All modern computers and calculators have
predefined routines for the calculation of the mean and SD.
However, the calculated properties are only estimates of the true
standard deviation and mean of the distribution. If these estimates
are made from too small a number of observations the estimate will
be non - reliable i.e. the uncertainty of the standard deviation
and mean will be large.
When characterizing a result we do not only want to
describe how precise we have managed to perform the measurement
(repeatable or reproducible) but also how correct it is i.e. the
deviation of the result from the "true value". We never know the
"true value" and it is therefore not possible to describe the
trueness of the result. This dilemma is resolved by assigning a
value and call it the "true value". This is normally called
"conventional true value" (convention is here used in the meaning
of agreement) or 'assigned value'. The difference between the mean
of many measurements of the same quantity and the conventional true
value is the "bias". The statistic "trueness" will therefore
describe the systematic error.
The precision of a result (standard error of the
mean) can be improved by increasing the number of observations
whereas the trueness of the result cannot be influenced this way.

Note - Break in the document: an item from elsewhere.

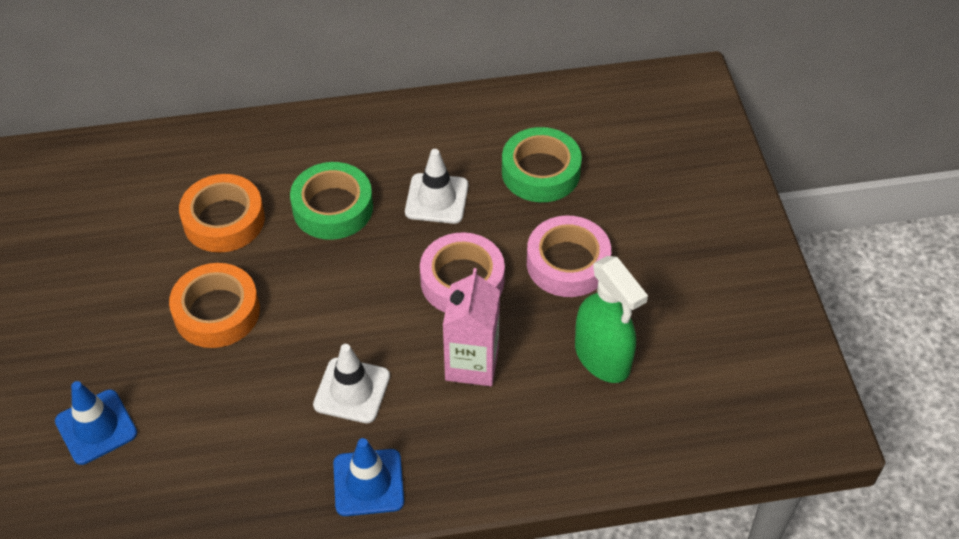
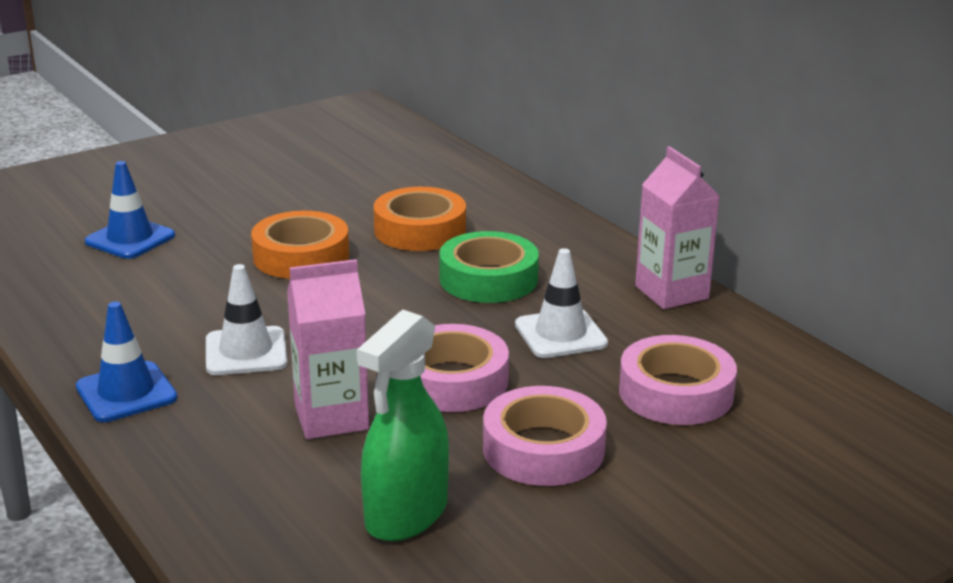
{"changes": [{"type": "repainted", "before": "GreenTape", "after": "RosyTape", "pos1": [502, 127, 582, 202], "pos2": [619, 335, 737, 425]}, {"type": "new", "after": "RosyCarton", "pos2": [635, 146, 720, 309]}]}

In our role as analysts we are interested to find not only the
random error but also the systematic error. However, as a consumer
of results of measurements we would prefer a concept that would
include both the random and the systematic error for a single
measurement i.e. both the precision and the trueness. This concept
is called accuracy and in laboratory medicine often equivalent to
total error . Theconcept of uncertaintyas defined above will
offer a simple and tangible alternative to total error and will
also give us a possibility to avoid the use of "error" to describe
the variation inherent in measurements.
An accepted scientific approach to solve a problem
is to break it down into smaller entities and study each of them.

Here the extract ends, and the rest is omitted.